La Iglesia Católica salteña ha iniciado el tiempo del Milagro, una renovación espiritual que en la Provincia se realiza mayoritariamente. En la entronización de las imágenes de los Santos Patrones, el Arzobispo de Salta ocupó su homilía para demandar que se autorice la realización de una procesión que reúne a centenares de miles de personas.

Monseñor Mario Cargnello destacó frente al Gobernador que el centro de la vida del cristiano es la Eucaristía y que al igual que María, todos quieren estar al pie del Sagrario. Para quienes viven la fe como una columna que sostiene su vida, claramente interpretan la convocatoria a concurrir al templo, cualquiera sea su ubicación y en este tiempo, especialmente la Catedral. 

Otro párrafo del mensaje pastoral dejó en manos de Dios la solución del problema del hambre y exhortó a copiar el modelo de la Sagrada Familia, como base de la sociedad. Las decisiones de los Gobiernos resultaron cuestionadas con dureza con las intenciones que se plantearon para la celebración religiosa de este año. Pero también puso en manos del poder divino el fin de la pandemia ya que “la ciencia no lo sabe todo; ella anida en la inteligencia humana y somos limitados”, dijo el prelado. Su ruego apuntó a superar la situación crítica para poder realizar la procesión, que no es lo que recomiendan las autoridades sanitarias, que insisten en la complejidad del cuadro actual. Allí hay un distanciamiento entre la Iglesia y el Gobierno que no se puede soslayar, por el peso de la opinión de esa institución.

No menos preocupante es la actitud de la dirigencia política, que en este tiempo retiró su atención de la problemática económica social y se concentró en el armado de la oferta electoral. Es cierto que la experiencia que va dejando la evolución de la pandemia en el mundo indica que hay que convivir con el virus, especialmente para recomponer la actividad productiva y las del resto de los ámbitos comunitarios. 

El sostenimiento del entramado institucional es fundamental y en ese orden, el proceso electoral actual es esencial. Deben cumplirse los mandatos y definirse los reemplazos en las bancas del Congreso, la Legislatura y los sesenta Concejos Deliberantes de este distrito y dicha tarea obliga a los referentes de la política a asumir una actitud responsable, que no solo contemple la cuestión electoral. No es lo que se está observando y se promueven reuniones que no se recomiendan a ningún sector.
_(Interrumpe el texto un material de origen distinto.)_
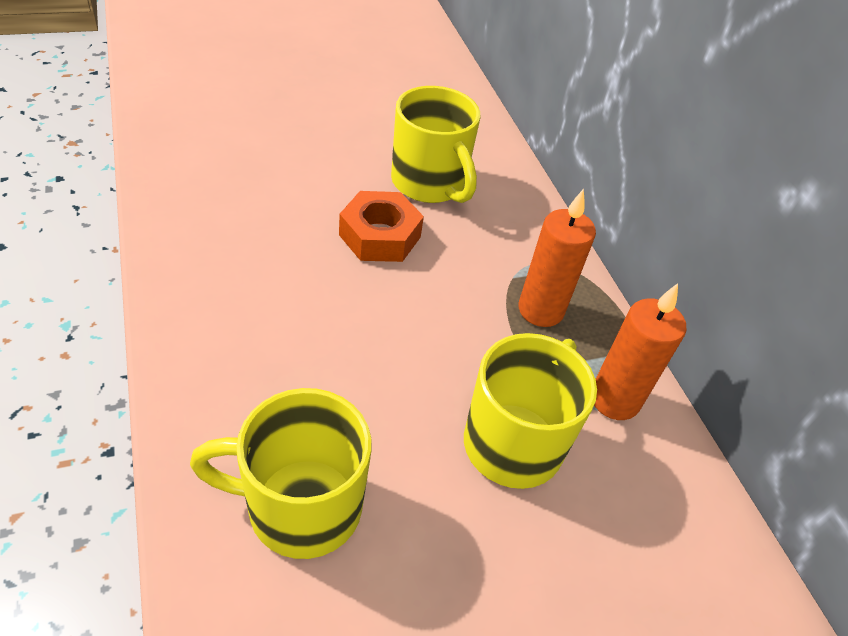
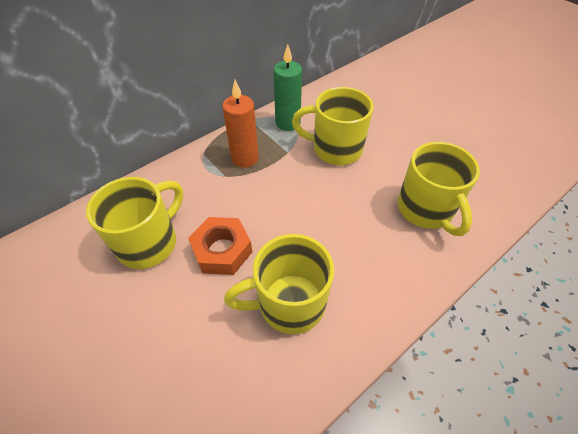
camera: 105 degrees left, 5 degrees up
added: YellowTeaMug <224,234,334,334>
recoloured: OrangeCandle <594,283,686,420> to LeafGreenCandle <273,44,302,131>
También allí se manifiesta un distanciamiento, que es el de la política con la sociedad. Los comicios se han convertido en una cuestión de especialistas y, lo que es peor, sirven a proyectos que no responden al interés general aunque lo hacen en su nombre.

A los ciudadanos, convertidos en electores en este tiempo, les queda la decisión de no tomar distancia de las urnas. Desde ella deben intentar contribuir a la solución de las urgencias y facilitar el planteo de salidas en el mediano y largo plazo.